J’ai commencé ma collection par de l’art bidimensionnel, dont je me sentais le plus proche en tant qu’artiste peintre. Grâce à ma formation aux beaux-arts, je me suis essayé en outre à la restauration d’œuvres abîmées. Peu à peu, le domaine de ma collection s’est étendu, entre autres, aux statuettes en porcelaine, aux sculptures en ivoire, aux peintures fixées sous verre, aux boîtes ornées d’incrustations, à la céramique. Toutes ces pièces proviennent d’un monde qui n’existe plus. Elles sont l’œuvre d’experts, façonnées avec amour et attention, chacune d’entre elles ayant sa propre histoire. Elles expriment une poésie qui enrichit l’existence humaine en ramenant le passé à la vie. Elles composent le monde idéal du collectionneur. Un de mes projets est d’ailleurs de réaliser un autre livre qui s’attacherait plus spécialement aux objets d’art érotique chinois. Au début de ma quête, j’ai fait quelques erreurs dues à ma connaissance limitée en la matière. Il me semblait évident de revendre certains objets qui, pour une raison ou une autre, me plaisaient moins à ce moment-là. De cette manière, je pouvais conserver mes pièces de prédilection. De surcroît, l’argent obtenu me permettait de supporter les frais de nouveaux achats. Plus tard, je l’ai terriblement regretté lorsque, l’œil mieux aguerri, je me suis rendu compte de ce que j’avais bradé. Auparavant, par manque d’éléments suffisants de comparaison, j’avais beaucoup plus de mal à reconnaître la qualité d’une pièce, à l’estimer à sa juste valeur, comme j’ai pu le faire plus tard, après avoir eu tant d’objets d’art entre les mains. Heureusement, j’ai eu la chance de pouvoir racheter quelques tableaux.

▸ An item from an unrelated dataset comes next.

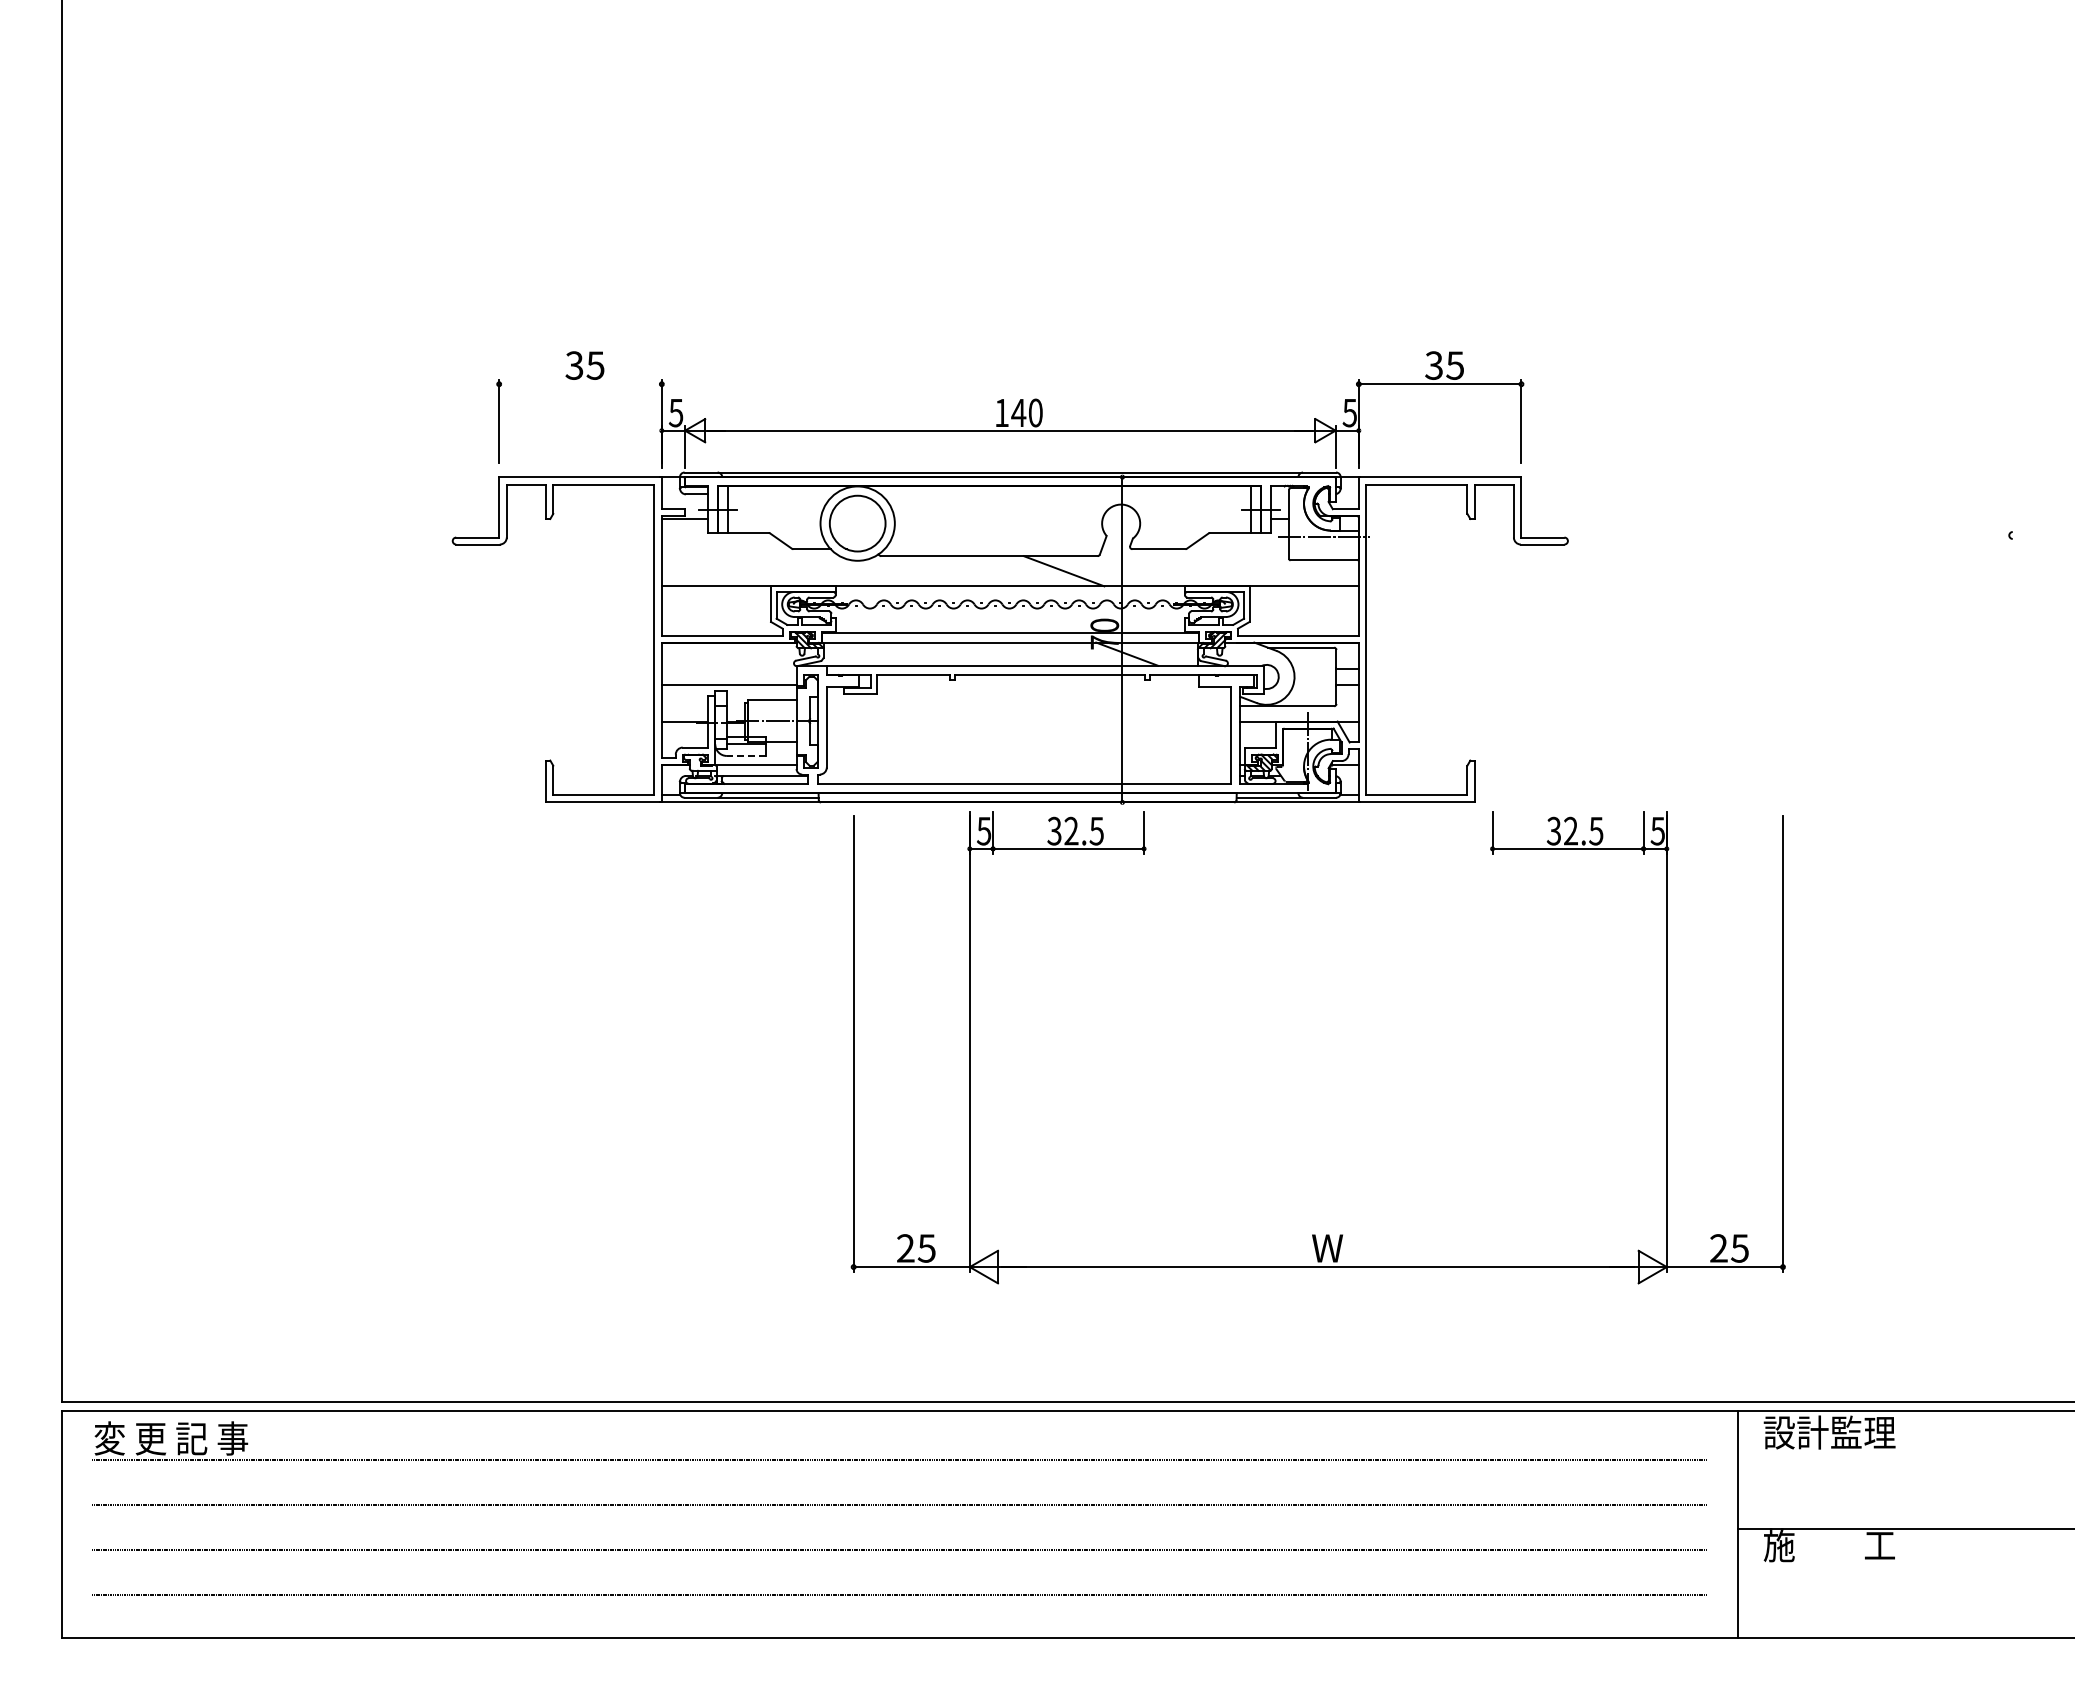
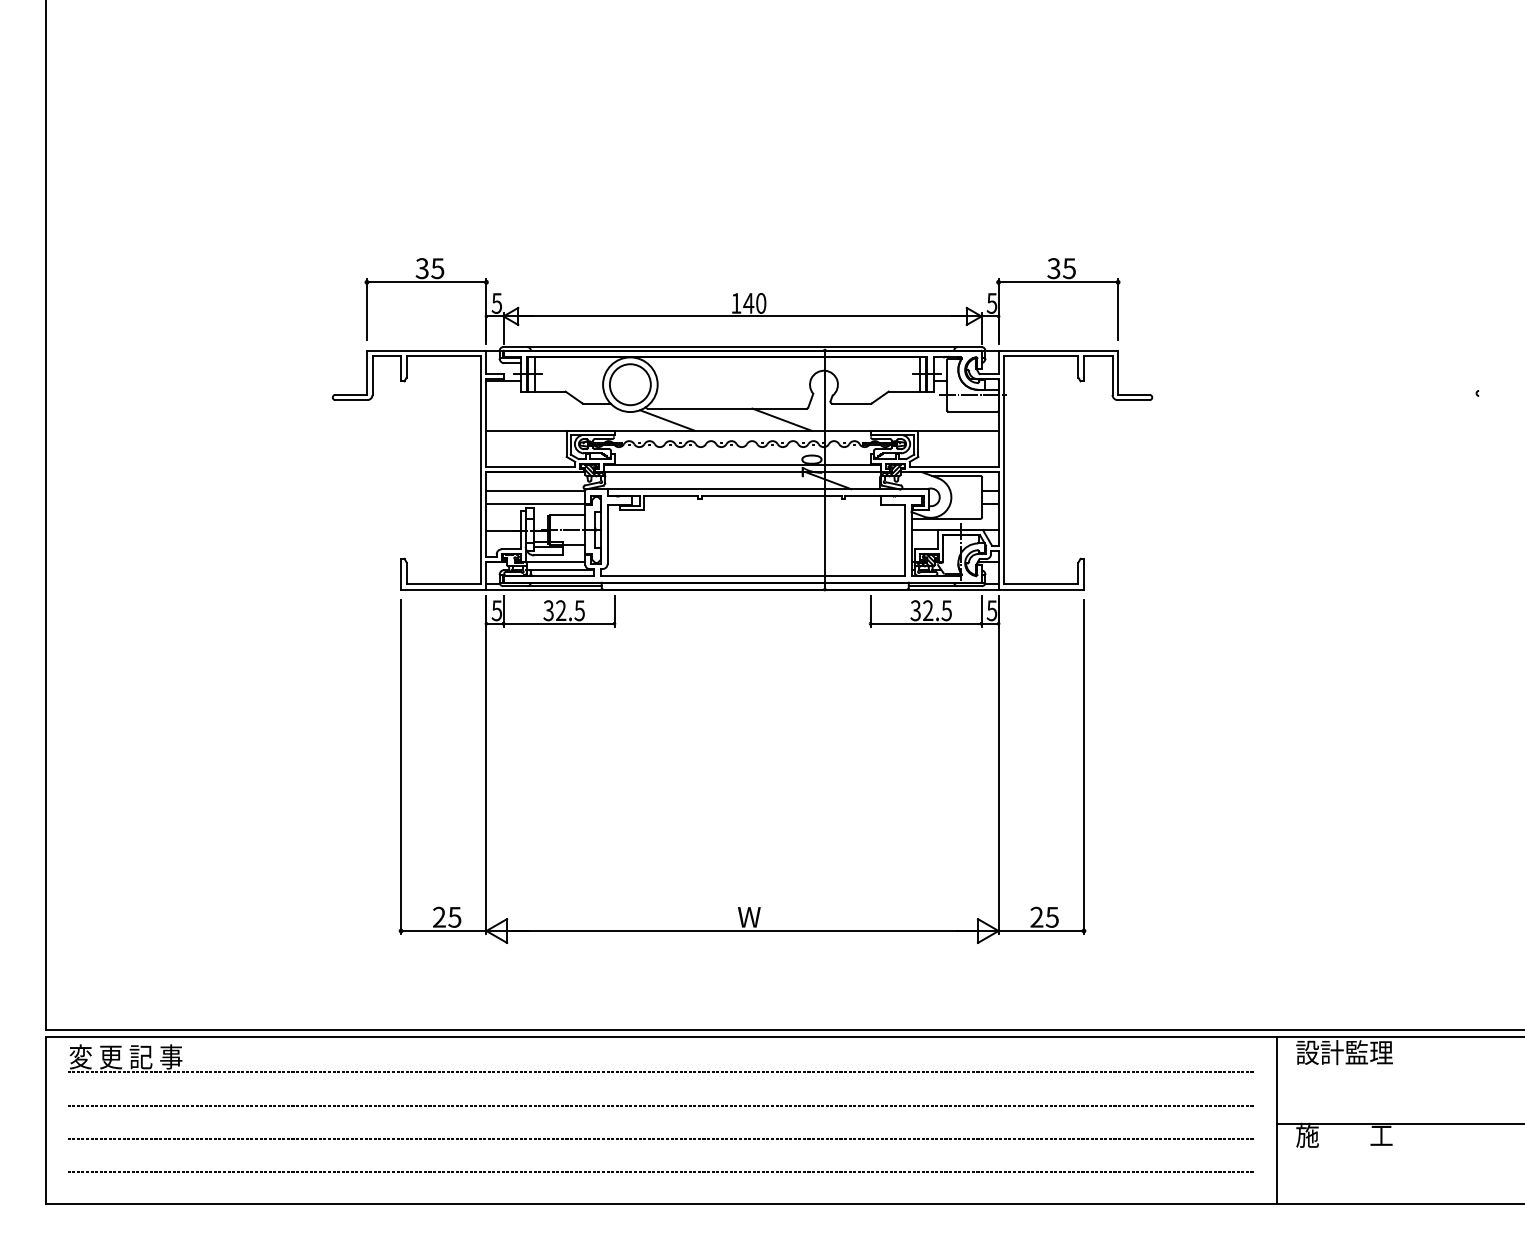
line: (580, 384) -> (426, 282), added
line: (907, 572) -> (666, 420), added
line: (728, 668) -> (535, 491), added
line: (746, 755) -> (548, 555), dashed -> solid
part: (1315, 1234) -> (740, 907), moved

Collectionner est une question d’apprentissage. Le regard s’élargit et, lentement, on commence à observer les choses différemment. Au départ, on commet des erreurs monumentales, qui permettent toutefois d’évoluer. Il faut apprendre à ses dépens. Petit à petit, collectionner devient une aventure, une quête qui amène chaque jour sa nouvelle découverte.
Quand j’ai acheté ma première statuette en bronze, j’étais entièrement satisfait de son esthétique, de sa patine, de ses fines décorations. Peu de temps après, un ami, conservateur dans un musée anthropologique, est passé me voir. Il était encore à quelques mètres de l’objet lorsqu’il s’est écrié : « Qu’as-tu acheté là ? Tu as trouvé ça chez un ferrailleur ? » Complètement désarçonné, je me suis demandé : « Mais que voit donc cet homme que je ne vois pas ? » Ce n’est que bien plus tard qu’on se rend compte avec joie et étonnement qu’on a soi-même développé ce regard.
Constituer une collection n’est pas seulement une question de choix dans les achats, il faut aussi apprendre à sélectionner les objets que l’on possède déjà. Certaines œuvres ne résistent plus à l’épreuve de la critique et il faut donc les éliminer. Tous les collectionneurs, ou presque, deviennent ainsi un peu commerçants, car éliminer signifie vendre dans le but d’améliorer la collection, pour nourrir de plus grands projets. Je dois néanmoins préciser que cette sélection ne s’attache pas uniquement à la qualité, mais aussi à la diversité.
En effet, il est important de représenter différents styles et courants au sein d’une collection, même si certains d’entre eux sont peut-être de moindre qualité artistique. De cette manière, tout se cristallise patiemment, avec soin et aussi, hormis l’expertise, selon sa propre optique personnelle.